Arrestati 5 tombaroli e scoperti due edifici sacri e una villa romana

Con l’operazione Valerio Massimo la Guardia di Finanza di Roma scopre scavi abusivi di importante rilevanza storica a Cineto Romano
di Serenella Napolitano - 31 Maggio 2012

Operazione “Valerio Massimo” (il console che fece della via Tiburtina una strada consolare) questo il nome dato alle indagini, condotte dai finanzieri del Nucleo di Polizia Tributaria Roma, che sono state avviate grazie ad una mirata attività di intelligence e di controllo del territorio che ha permesso di individuare nel Comune di Cineto Romano (RM), in prossimità dell’antica via Tiburtina Valeria, un sito presso il quale era stato abilmente occultato un sarcofago in marmo di età imperiale in procinto di essere trafugato.

Quasi 18.000 i reperti archeologici sequestrati, cinque persone segnalate alle Procure della Repubblica di Roma e Tivoli per i reati previsti dal "Codice Urbani", scoperta una villa di età romana, una necropoli imperiale ed un santuario del popolo Equo in località Cineto Romano (RM).
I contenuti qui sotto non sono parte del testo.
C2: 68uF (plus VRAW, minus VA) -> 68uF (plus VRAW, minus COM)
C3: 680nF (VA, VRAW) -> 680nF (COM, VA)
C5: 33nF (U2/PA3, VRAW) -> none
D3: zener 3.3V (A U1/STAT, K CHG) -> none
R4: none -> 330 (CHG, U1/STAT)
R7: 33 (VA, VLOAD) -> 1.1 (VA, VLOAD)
Le investigazioni successive al sequestro della cassa sepolcrale hanno consentito alle Fiamme Gialle di identificare in un primo momento tre soggetti ritenuti responsabili degli scavi abusivi i quali, avevano già trafugato numerosissimi reperti (steli epigrafe, segnacoli funerari, cippi miliari del sistema viario consolare) provenienti dalla Statio ad Lamnas, antico centro equo e poi romano posto a ridosso della Valle dell’Aniene.
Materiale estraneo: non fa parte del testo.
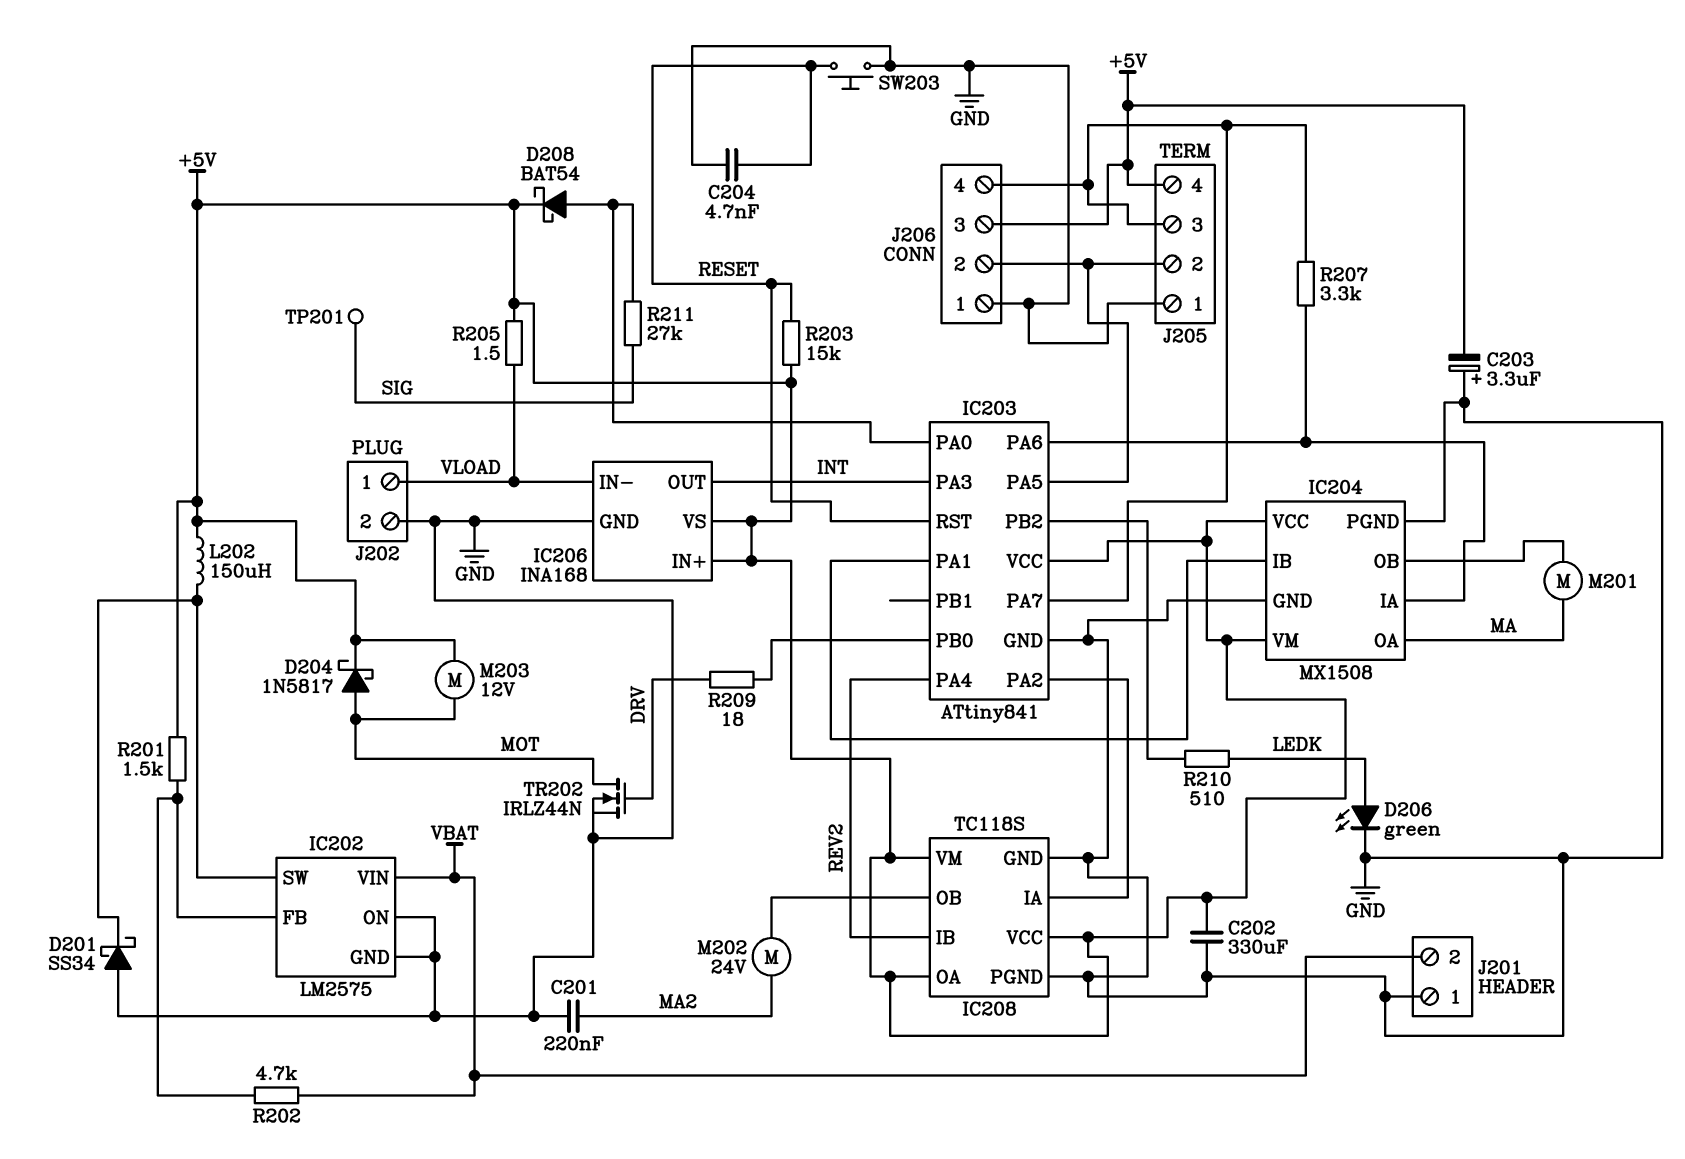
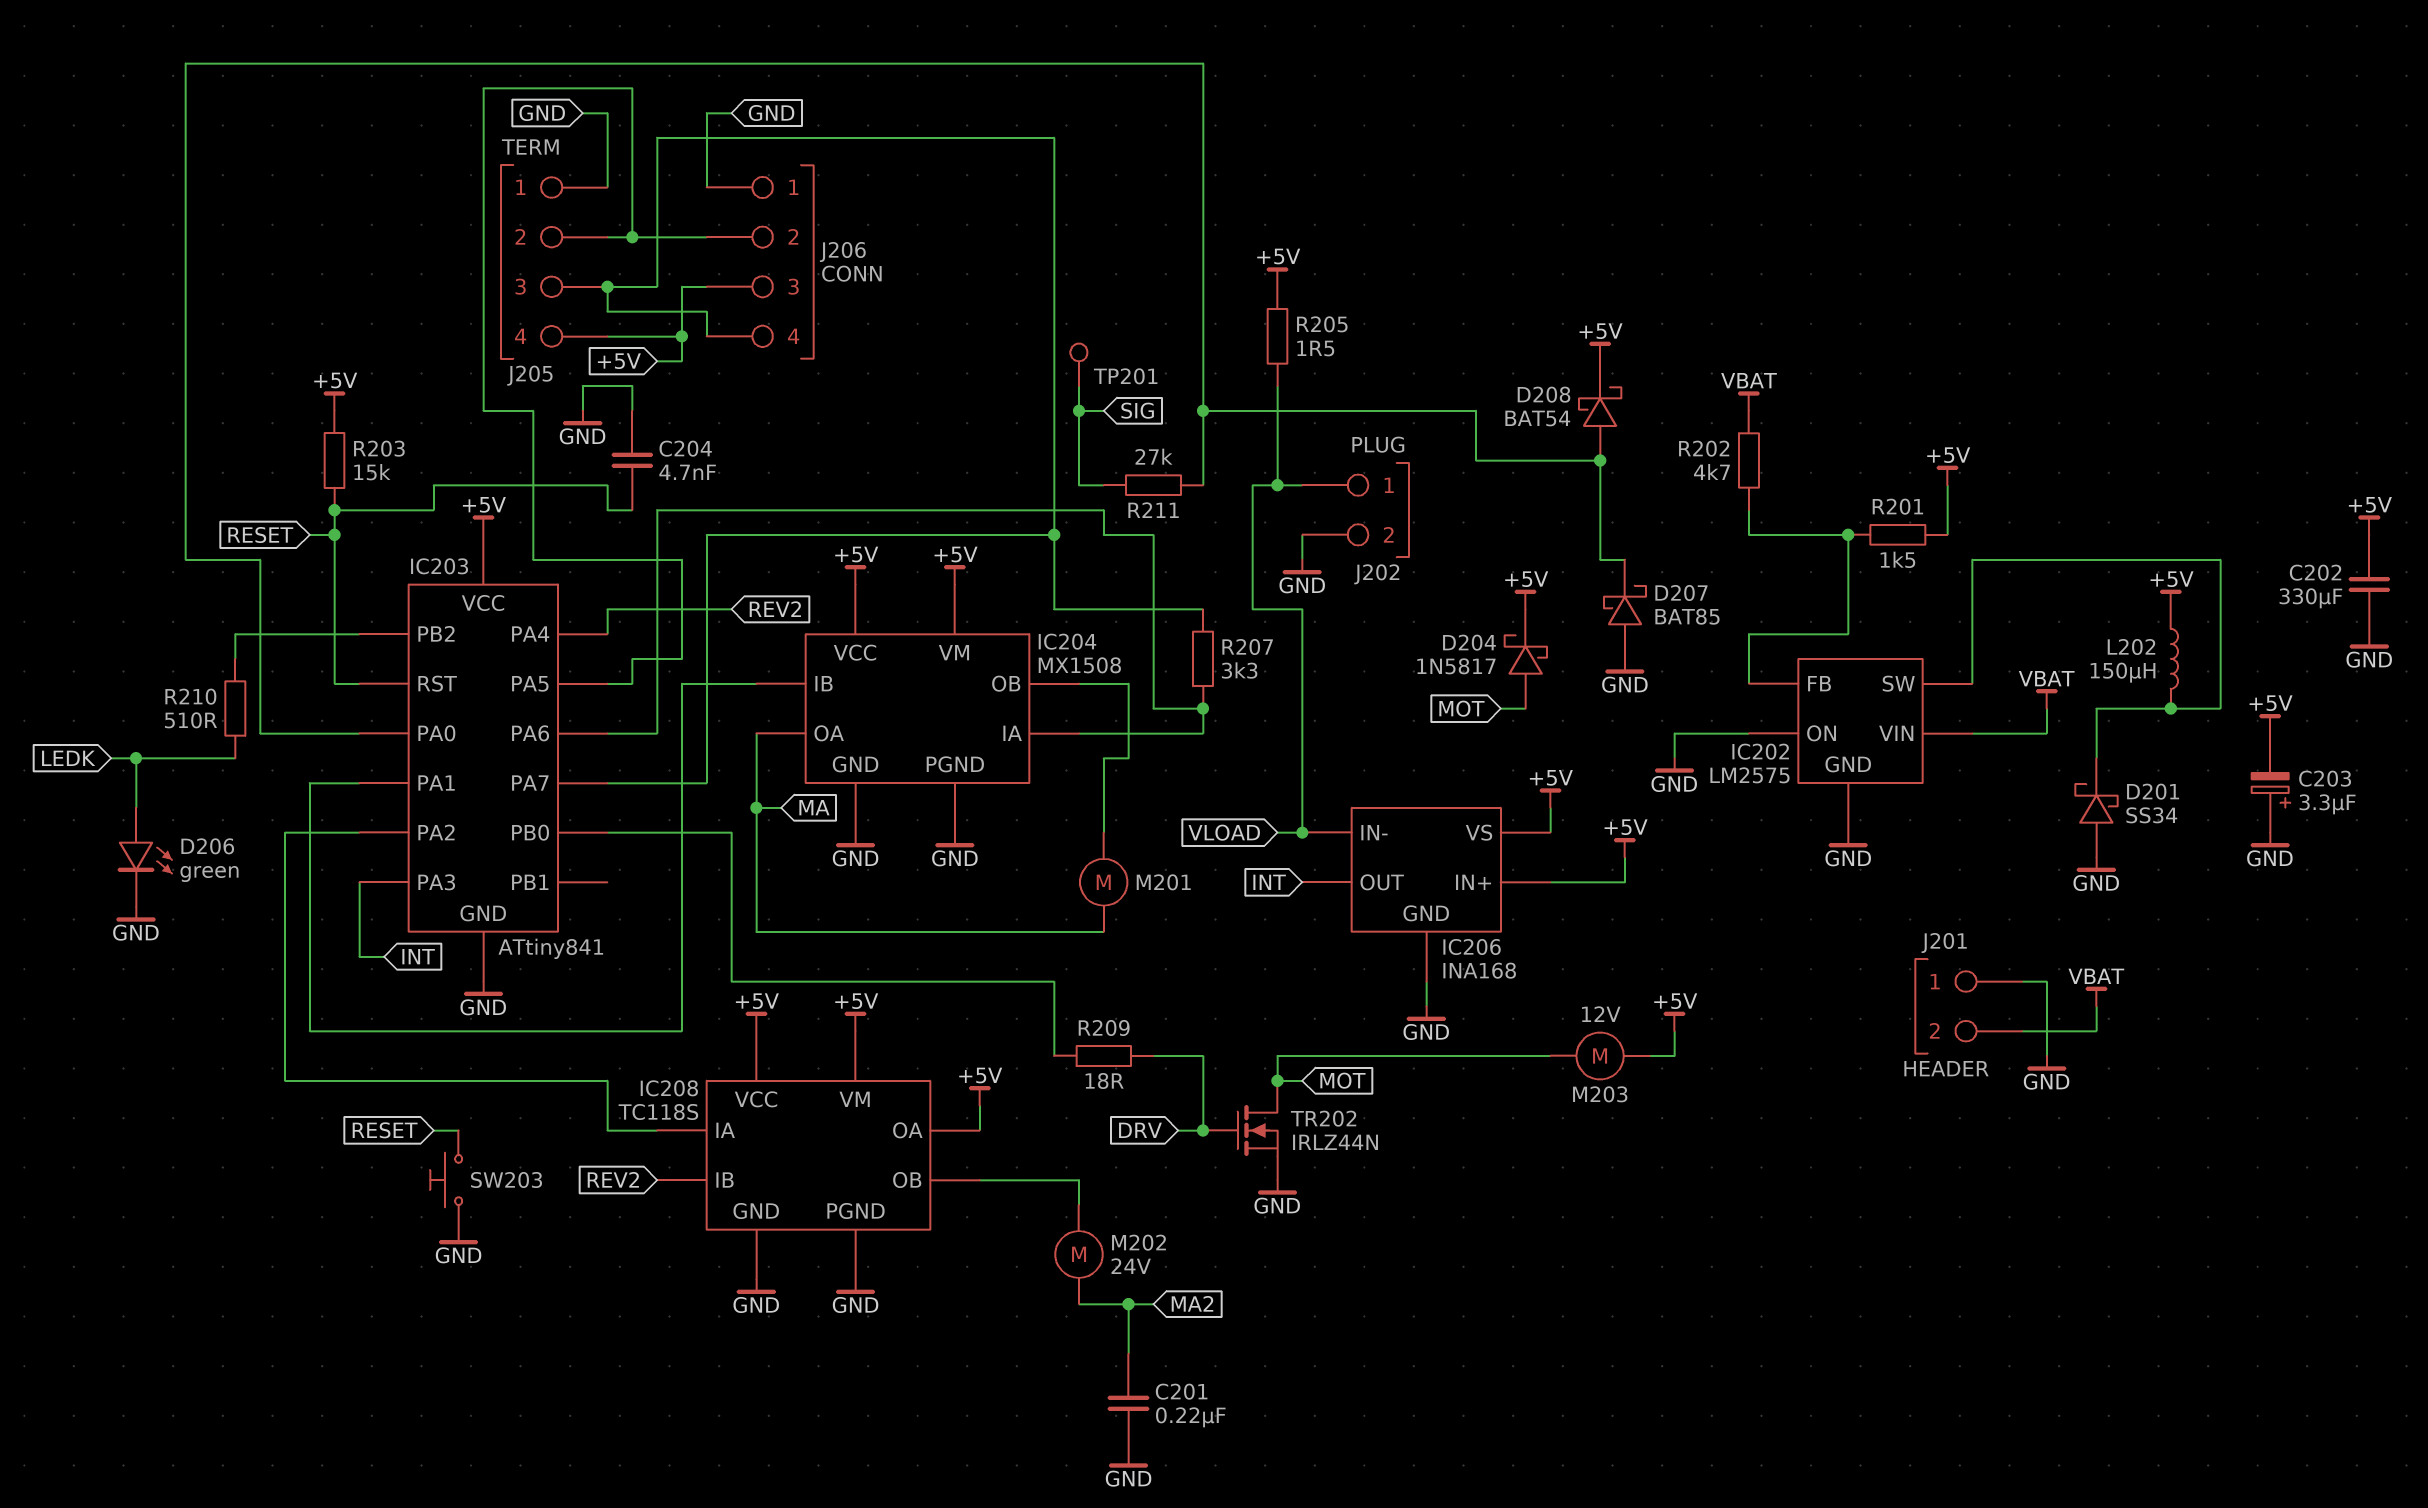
D207: none -> schottky BAT85 (A GND, K IC203/PA0)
Le indagini sono poi proseguite attraverso l’elaborazione e l’interpretazione di una serie di appunti contenuti in agende e taccuini sequestrati agli indagati, fino a ricostruire una vera e propria “mappa del saccheggio”. Seguendo quest’ultima i finanzieri sono arrivati all’area dello scavo clandestino, che aveva già portato alla luce le prime testimonianze di una necropoli di età imperiale, di una villa rustica romana con annesso ambiente per la produzione e conservazione di derrate e di un santuario equo con cinta muraria, tutti situati nell’agro del Comune di Cineto Romano e sconosciuti fino a quel momento alla comunità accademica.
I siti sono quindi stati oggetto di specifici scavi scientifici ad opera della Soprintendenza per i beni archeologici del Lazio ed hanno consentito di restituire alla pubblica fruizione importanti testimonianze delle civiltà equa e romana.